Storage is one of the most important aspect of any IO intensive workloads, Oracle workloads typically fit this bill and we all know how a Tier2 Storage often leads to database performance issues, irrespective of any architecture where the database is hosted on.
Enabling, sustaining, and ensuring the highest possible performance along with continued application availability is a major goal for all mission critical Oracle applications to meet the demanding business SLA’s which can be easily achieved on vSAN Max Storage offering for Business-Critical workloads.
Key points to take away from this blog
This blog is an exercise to showcase the advantages of using vSAN Max Storage for business-critical production Oracle workloads for regular use cases provided by traditional storage arrays along with providing incremental scalability, performance, and management capabilities that are associated with HCI – Simplicity with Performance, Scalability and Centralized Management.
Disclaimer – This blog is not meant to be a performance benchmarking-oriented blog in any way. The test results published below are NOT official VMware Performance Engineering test results and in no way reflect real world workload metrics.
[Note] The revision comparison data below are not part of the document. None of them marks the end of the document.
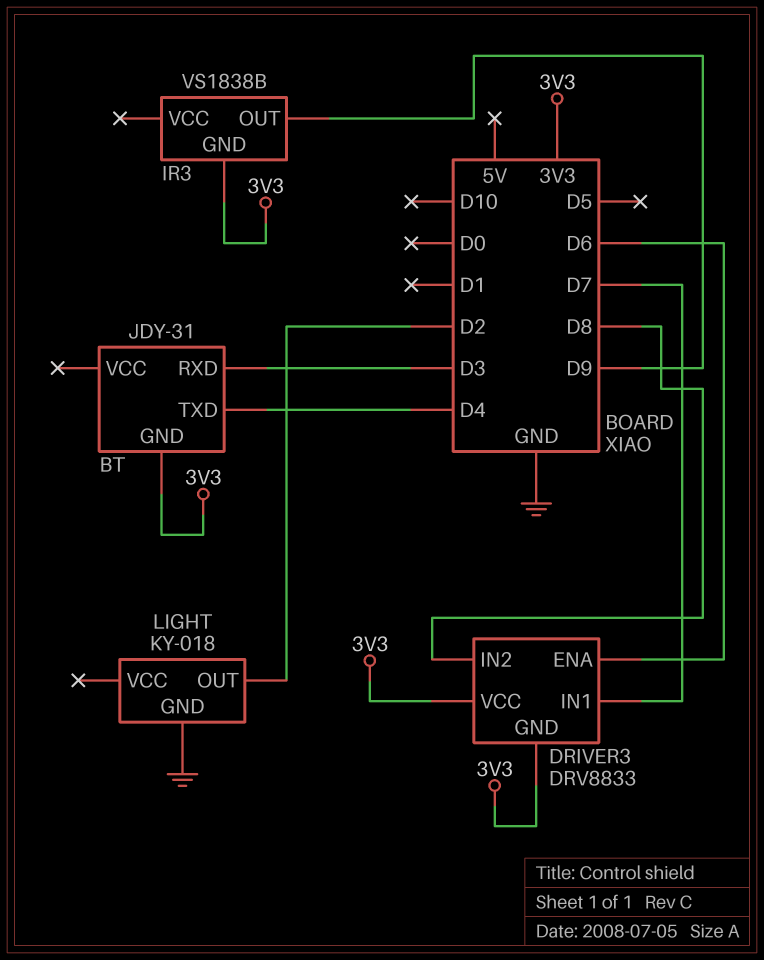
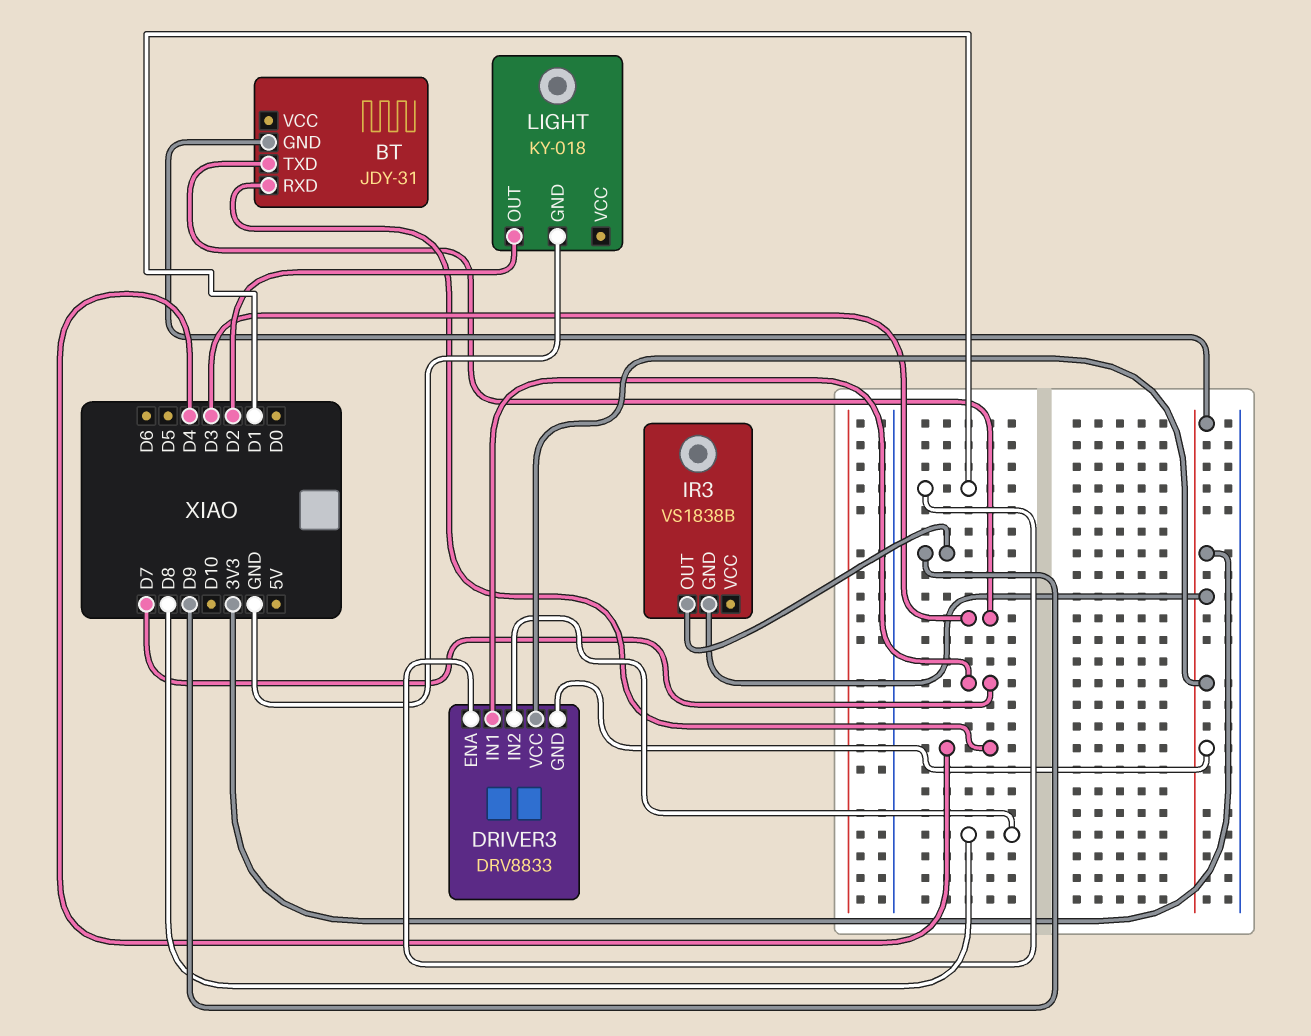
BT pin RXD: D3 -> D4
BT pin TXD: D4 -> D3
DRIVER3 pin ENA: D6 -> D1

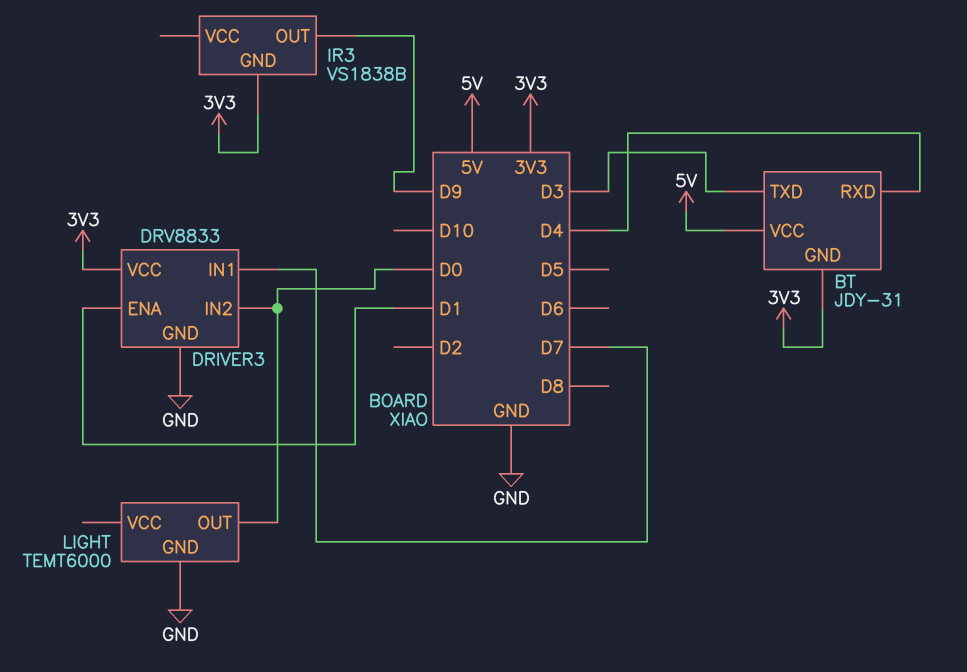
BT pin VCC: none -> 5V
DRIVER3 pin GND: 3V3 -> GND
DRIVER3 pin IN2: D8 -> D0
LIGHT: KY-018 -> TEMT6000
LIGHT pin OUT: D2 -> D0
Remember, any performance data is a result of the combination of hardware configuration, software configuration, test methodology, test tool, and workload profile used in the testing below – so the performance improvement I got with the synthetic workload generator in my lab is in NO way representative of any real production Customer workload , which actually means the performance improvements for real production Customer workloads will be way much better.
vSAN Max Storage
vSAN Max is a distributed scale-out storage system for vSphere clusters. It is powered by the vSAN ESA, so it offers the capabilities that are a part of the ESA but serves as a storage-only cluster. It uses vSAN’s native protocol and data path for cross-cluster communication, which preserves the management experience and provides the highest levels of performance and flexibility for a distributed storage system.
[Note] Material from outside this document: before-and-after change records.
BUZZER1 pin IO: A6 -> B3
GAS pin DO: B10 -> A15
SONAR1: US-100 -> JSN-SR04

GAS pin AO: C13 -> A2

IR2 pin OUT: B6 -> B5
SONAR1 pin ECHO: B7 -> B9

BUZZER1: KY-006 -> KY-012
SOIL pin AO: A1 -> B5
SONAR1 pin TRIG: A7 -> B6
vSAN Max is an ideal shared storage solution for any environment running vSphere clusters. It can help address all of the common use cases that you may be serving using storage arrays, yet it provides the incremental scalability, performance, and management capabilities that are associated with HCI.
The vSAN Express Storage Architecture introduced an all-new way to process and store data. vSAN Max uses the ESA to provide a fully distributed, elastic, shared storage solution for all your vSphere clusters. vSAN HCI clusters and vSAN Max disaggregated storage clusters are an incredibly powerful combination designed to meet all your needs in the data center and beyond.
For each cluster serving your VMware Cloud Foundation environment, vSAN can be provisioned in one of two deployment options:
- Aggregated clusters, known as “vSAN HCI” or
- Disaggregated storage using vSAN Max providing storage for vSphere clusters.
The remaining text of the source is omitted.